Sunday, April 27, 2008

A Weekend With Madhu Kishwar


Madhu Kishwar, founder of Manushi, an eminent Indian social activist, and a truly extraordinary person was in the San Francisco Bay Area a few days ago. I had the opportunity to attend a talk that she gave at Stanford, and also have more informal discussions with her over a lunch and a dinner. It was a wonderful experience.

I have long been an admirer of Ms. Kishwar’s work and I’ve been reading her essays for many years. Now that I have met her in person, I can say that she is also a very warm and friendly human being.

I first came to know of Ms. Kishwar when, some ten years or so ago, I read some of her writing on Indian women’s issues. I found her observations deeply insightful, nuanced and profound. As far as I am concerned, Ms. Kishwar’s series of essays (here is one) on dowry and related issues is some of the best writing I have ever come across on Indian women’s issues. Here is a quote from her.
It has become politically fashionable to attribute all forms of violence and discrimination against women, including female infanticide and female foeticide to the economic burden of dowry that a daughter is said to represent.

Dowry requirements are used as another excuse for considering daughters a burden. The anti-dowry movement, by limiting itself to the constant repetition of ‘dowry abolition’ as a panacea for women’s empowerment and as the primary strategy for ending their oppression, has only helped give further legitimacy to the conventional belief that daughters are an economic liability.

We need to combat the culture of disinheritance if we wish to effectively combat the growing hold of dowry culture.
Though, in my opinion, some of Ms. Kishwar’s best work has been on women’s issues, she has also worked on and written about a myriad other social issues - on communal violence, on Kashmir, on governance, on globalization, on farm policy, on stifling laws and regulations, and so on. On most of these issues I have found her views to be sensible, and in many cases, very close to my own point of view (rather, I found that my own views were close to hers). I fondly recall an incident from a couple of years ago. I had written an article severely critical of the Narmada Bachao Andolan (the NBA, the movement opposed to building a dam across the Narmada River). My article was drawing quite a lot of flak from various NBA supporters. As luck would have it, just around that time, Ms. Kishwar came out with her own article criticizing the NBA, which largely validated my own stance.

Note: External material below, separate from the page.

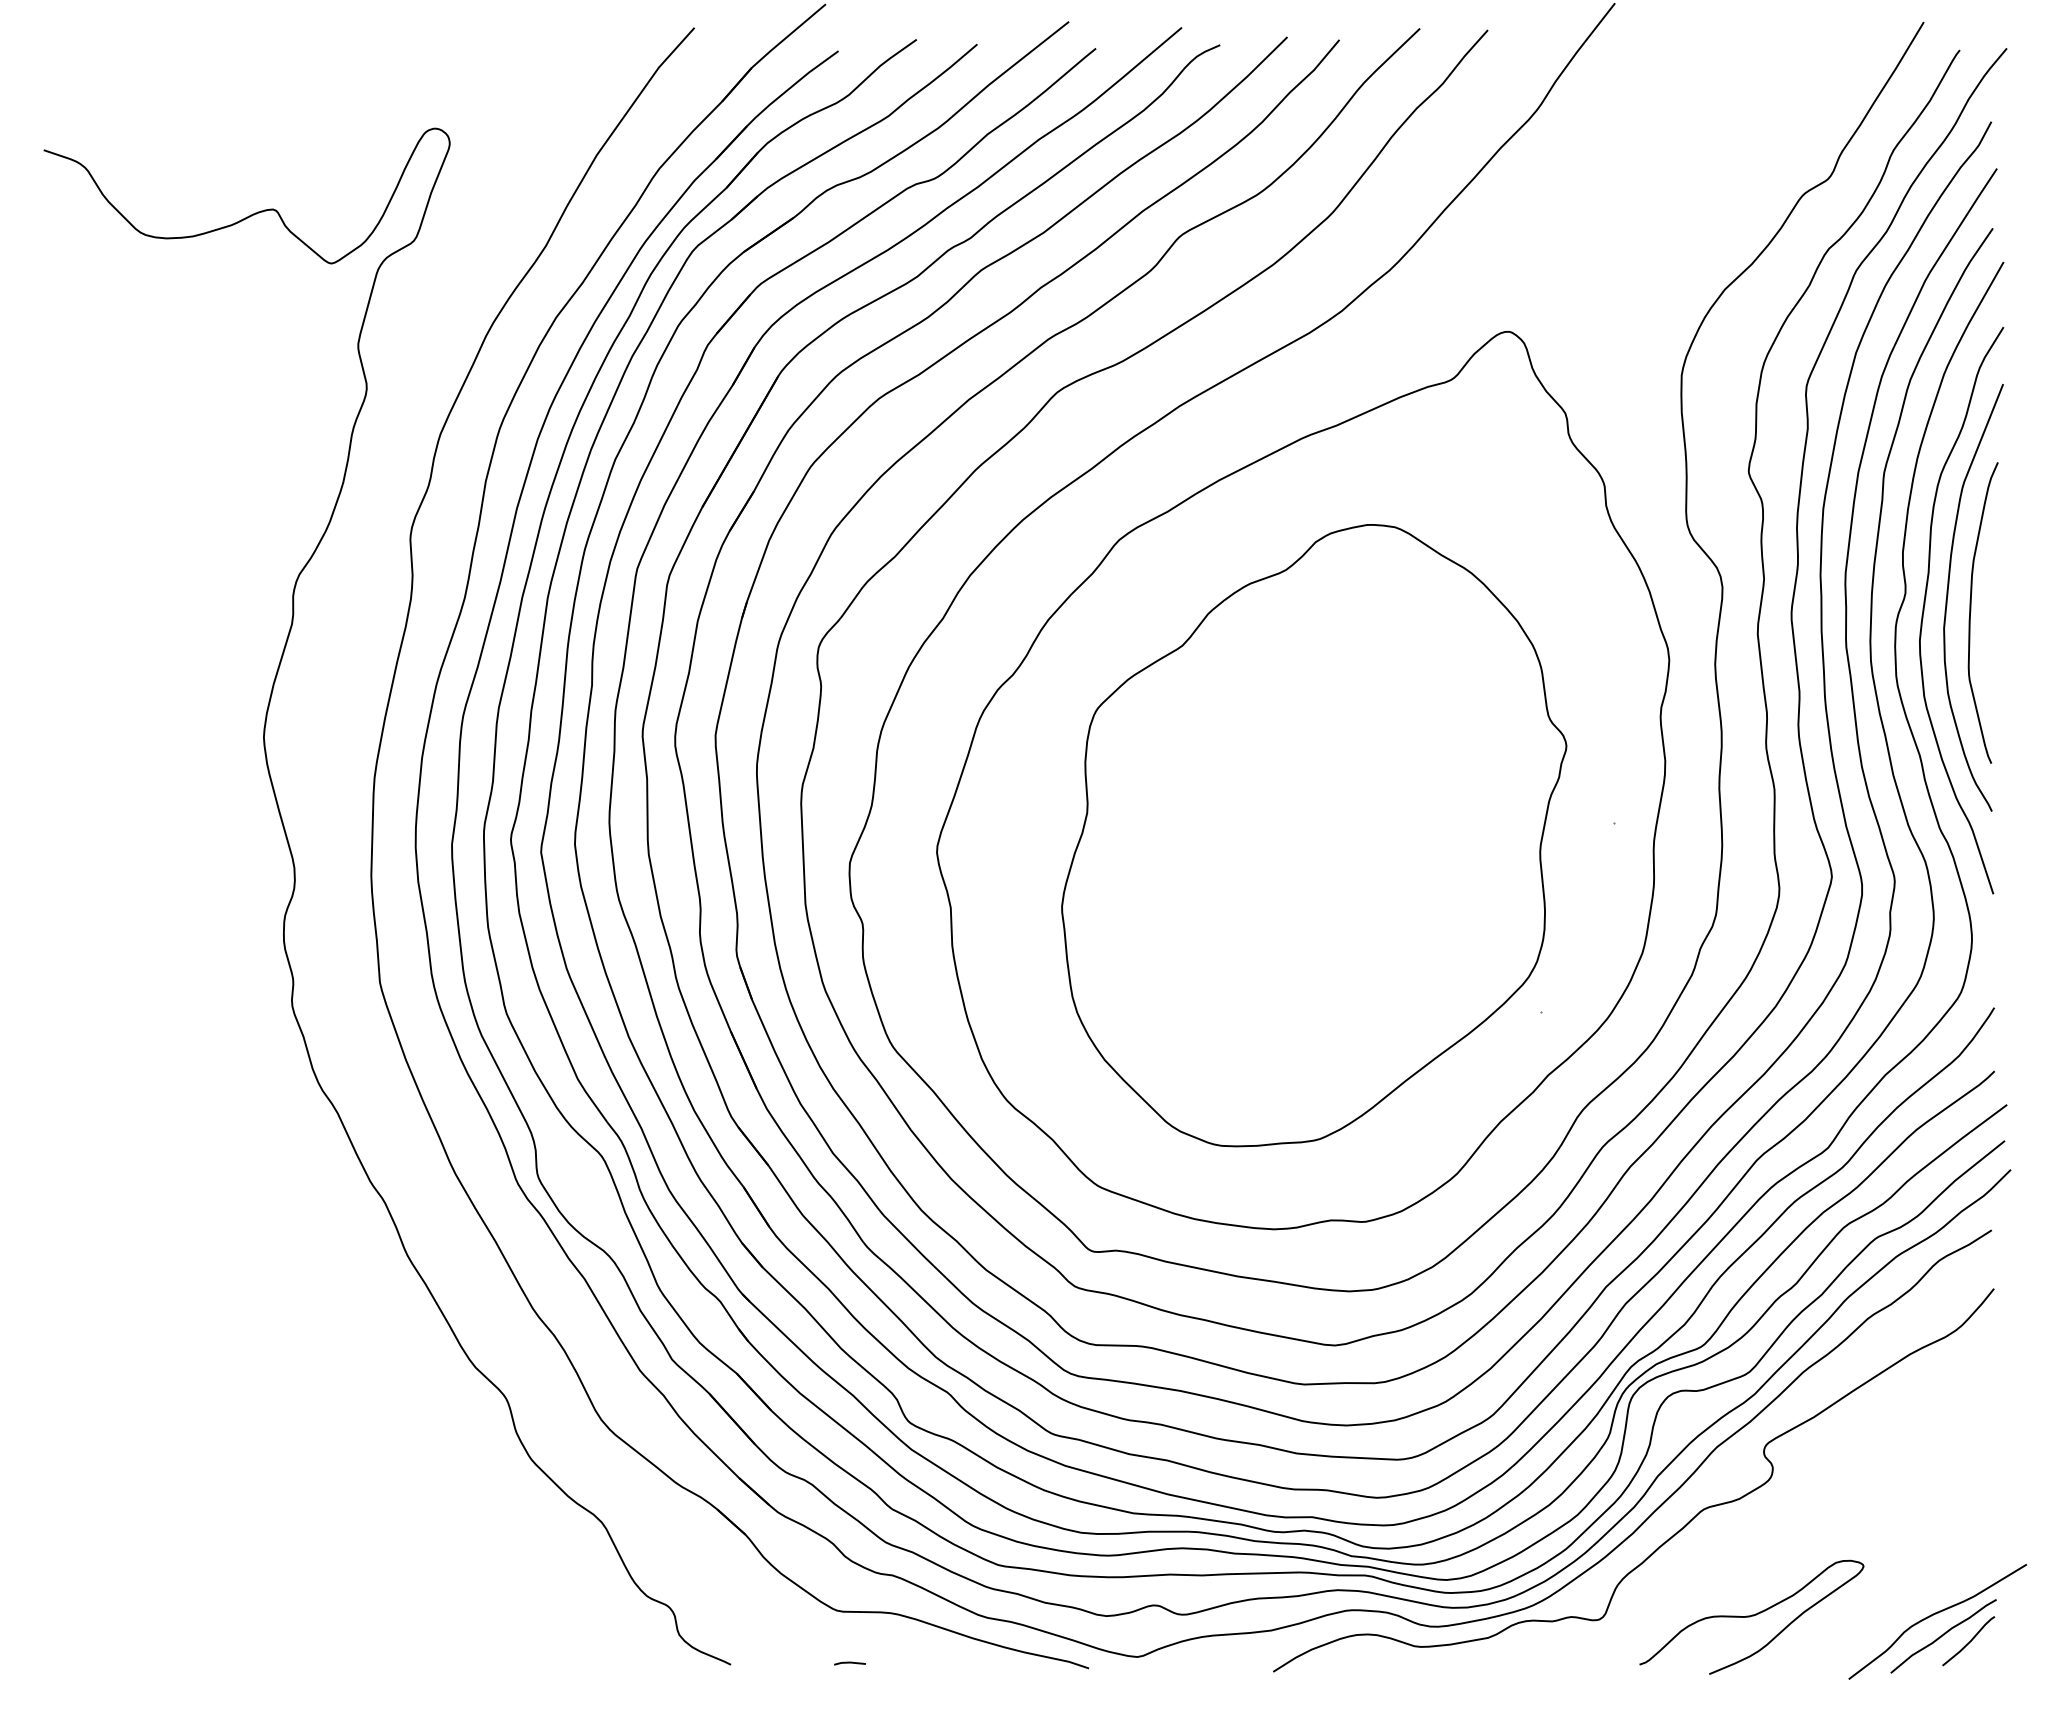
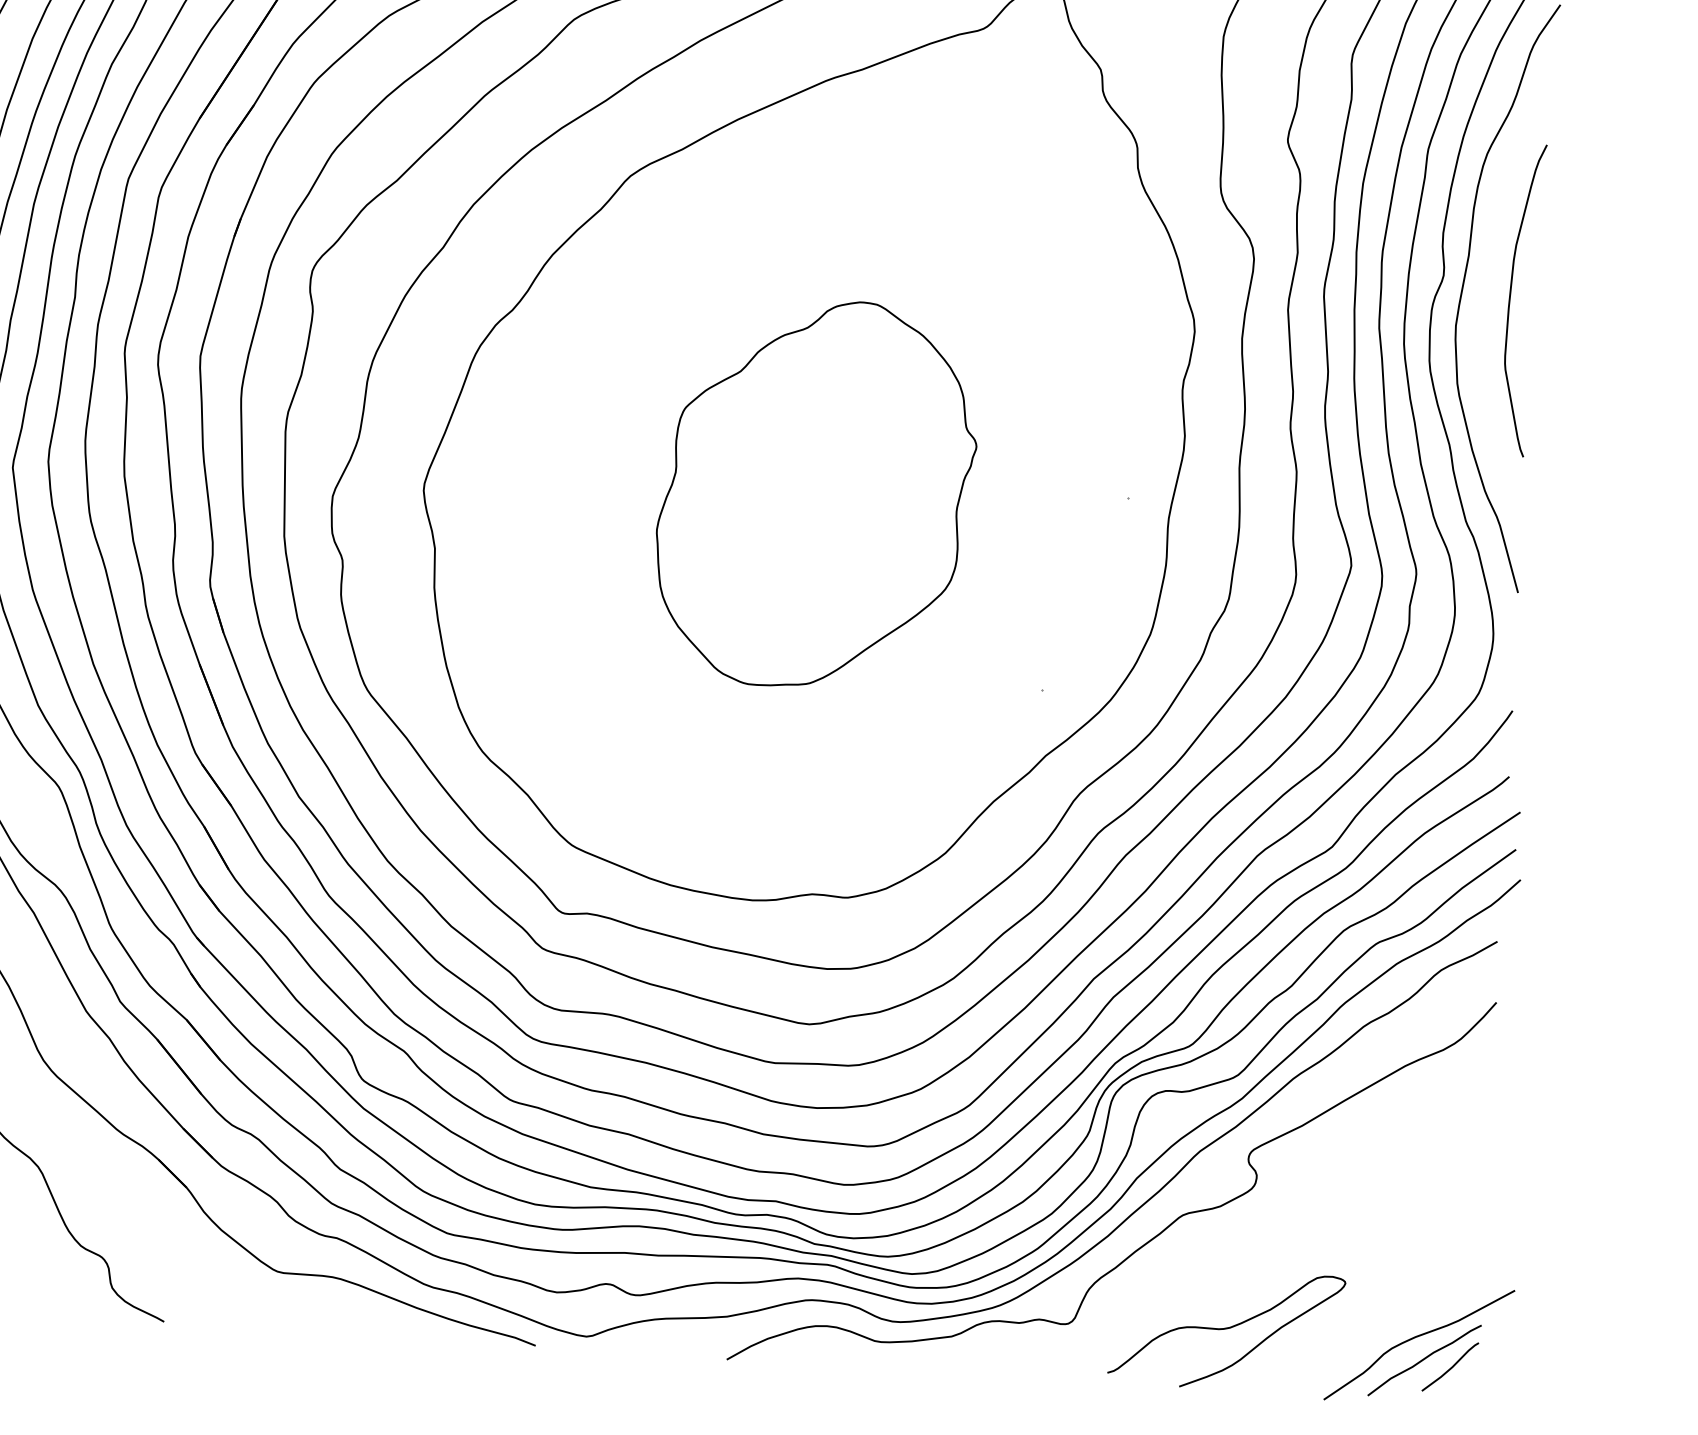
curve: (1948, 595) -> (1488, 280), removed
part: (1314, 835) -> (816, 493), size x0.6
line: (849, 1663) -> (287, 1327), removed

This is not to say that I agree with Ms. Kishwar on everything. Ms. Kishwar is an unabashed admirer of Mahatma Gandhi. I don’t quite agree with her on this. I greatly admire Gandhi’s non-violence, his humanity, his leadership of the Indian independence movement, and the dignity and self-respect he engendered among so many Indians. However, I have serious reservations about Gandhi’s rejection of modernity and his denunciation of the scientific-technological world-view (for my views on Gandhi, see this). Ms. Kishwar also appears to hold the view that pre-modern pre-British India was a land of milk-and-honey, a land of all-round prosperity and contentment, conceptually very similar to Gandhi’s views expressed in Hind Swaraj. I disagree. I see pre-modern pre-British India as a civilization in precipitous decline, one that had lost its vitality and capacity for internal renewal. I agree with author V.S. Naipaul, who says, “the Indian system [in 1857] ... has come to the end of its possibilities, ... that the India that will come into being at the end of the period of British rule will be better educated, more creative and full of possibility than the India of a century before”.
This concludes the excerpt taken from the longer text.